Our officer in charge, Boatswain Mate First Class Larry Boylan and his wife Lois, had two children, Vicky, 4, and Jerry, 2. At first, I felt concern for the safety of the youngsters but I soon learned they were well disciplined, and everyone on the island watched out for them. A wire fence surrounded the housing area and we tried to keep the gates closed as much as possible.

Being 11 miles off California’s coast, there was no local fire department or rescue squad. We generated our own electricity and imported fresh water from the mainland via Coast Guard buoy tenders. In case of an emergency, we could plan on more than an hour for a Coast Guard helicopter to reach the island, and over two hours for a cutter from Santa Barbara. Duty at an offshore lighthouse certainly differed from serving in an urban area.

The station had a 30-foot boat, a 16-foot skiff and a rubber raft. At various times, we used them all in searching for and rescuing members of the public.

Primary duties of lighthouse personnel at Anacapa involved watch standing, which included more than just observing the light as its Fresnel lens swept concentrated beams across the sky. Each evening before turning on the light, the watch stander removed a canvas cover from the glass array, and upon extinguishing the light in the morning, replaced the cover. The sun’s rays, concentrated by the focusing power of a stationary lens, could cause a fire in the tower room.

One generator stayed on line continuously, and we started a second to power the lower cargo boom (crane) while lifting the 8,000-pound station boat to its cradle. When visibility dropped below 10 miles, we cranked an air compressor engine to supply the foghorn and turned on the light, even during the day. The watch stander served as the duty engineer, regardless of his rate.

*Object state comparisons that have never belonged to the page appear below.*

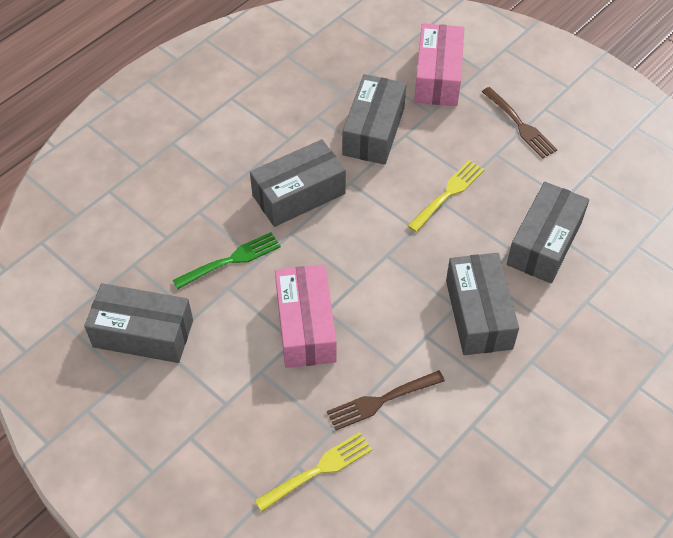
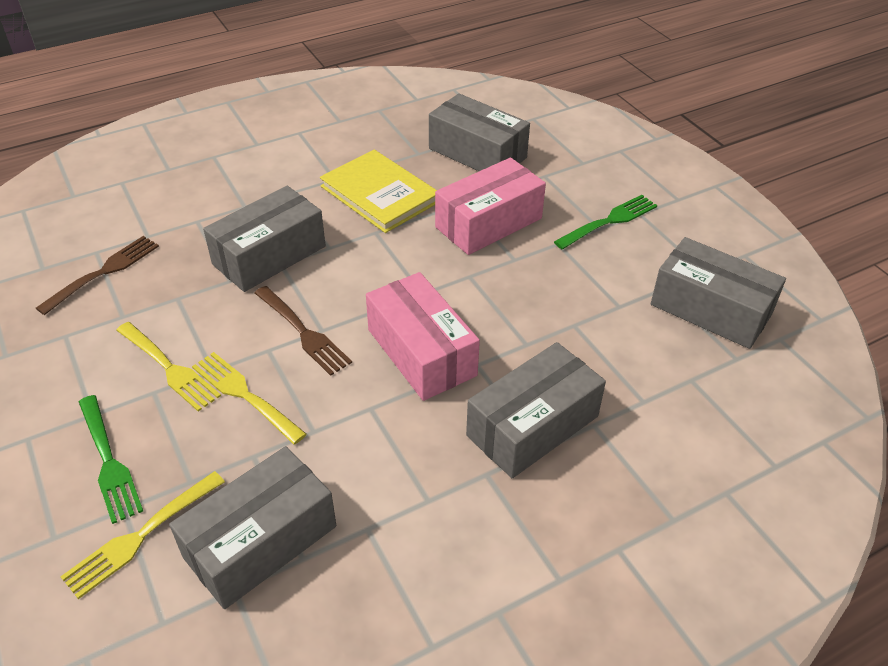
green fork: 1 -> 2
yellow book: 0 -> 1
yellow fork: 2 -> 3

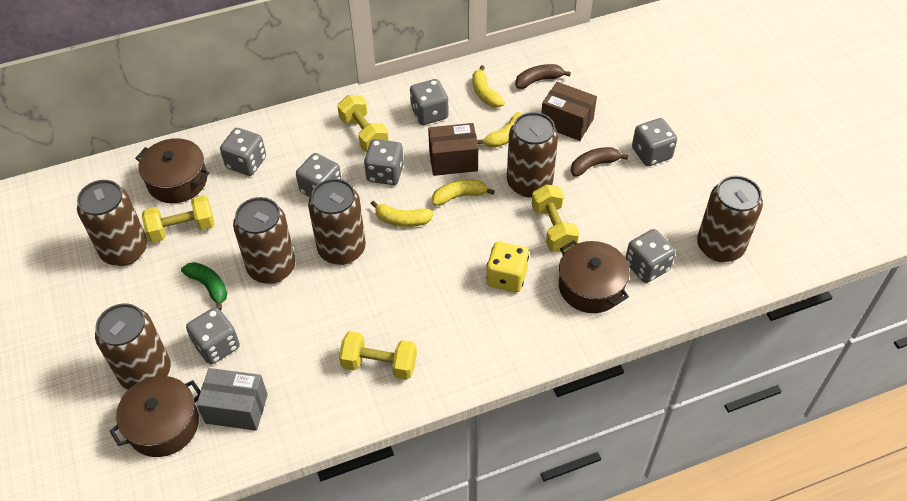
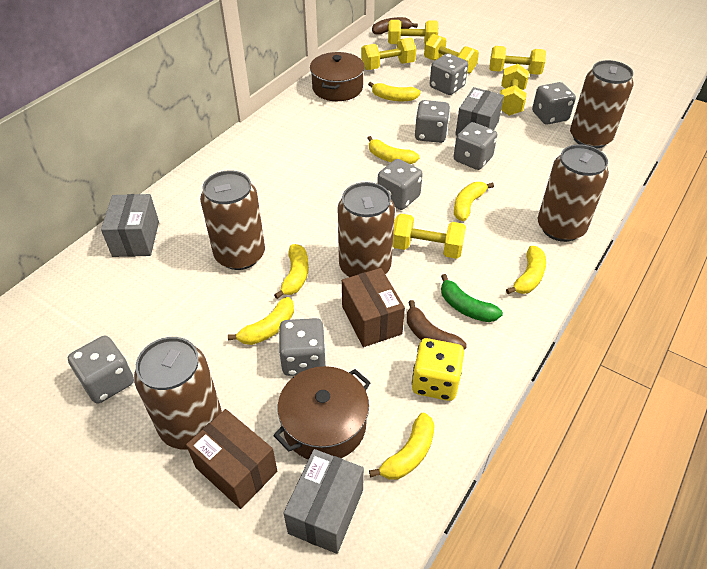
brown can: 6 -> 5
brown pot: 3 -> 2
grey box: 1 -> 3
yellow banana: 4 -> 7
yellow dumbbell: 4 -> 6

In addition to monitoring the light and engine room, he also visually scanned the sea around the island and kept an ear on the two-way radio. On each shift, he observed and compiled a report on weather conditions and relayed the information to the National Weather Service.

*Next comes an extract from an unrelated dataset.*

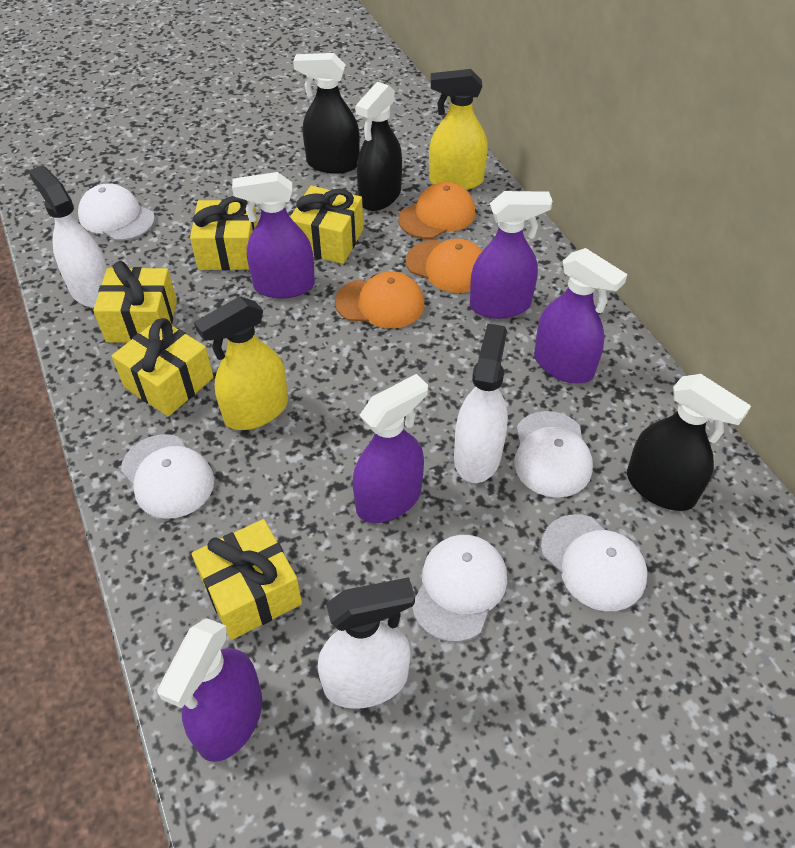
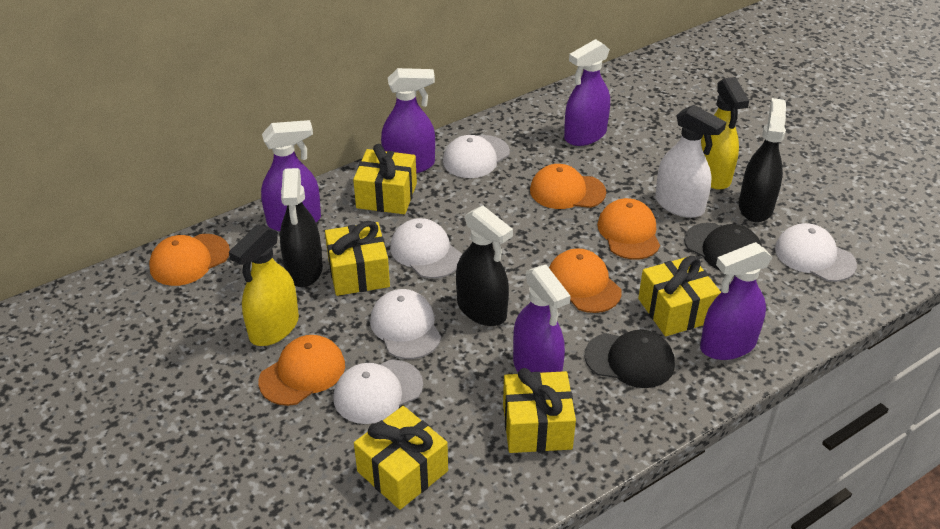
black cap: 0 -> 2
orange cap: 3 -> 5
white spray bottle: 3 -> 1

At set intervals, the duty man tuned in WWV, the National Bureau of Standards radio station, and adjusted the two Seth Thomas pendulum clocks. The radio beacon, controlled by the clocks, had to be timed accurately to broadcast every third minute in foggy weather and on the hour and half hour during good visibility. Two other stations covered the intervals between, allowing navigators to triangulate with a radio direction finder to fix their position.

The clocks also controlled the fog signal so nearby mariners could check the time difference between the radio transmission and the deep bellow of the diaphone horn to compute their distance from the island.

Secondary duties at Anacapa included maintenance and supply. With four diesel generators, two diesel air compressors, two cargo booms, a Dodge Power Wagon truck and the 30-foot lighthouse boat, we had plenty of machinery to maintain, not counting the radios and electronic gear for controlling the radio beacon and fog signal. Also, the buildings needed routine maintenance and painting.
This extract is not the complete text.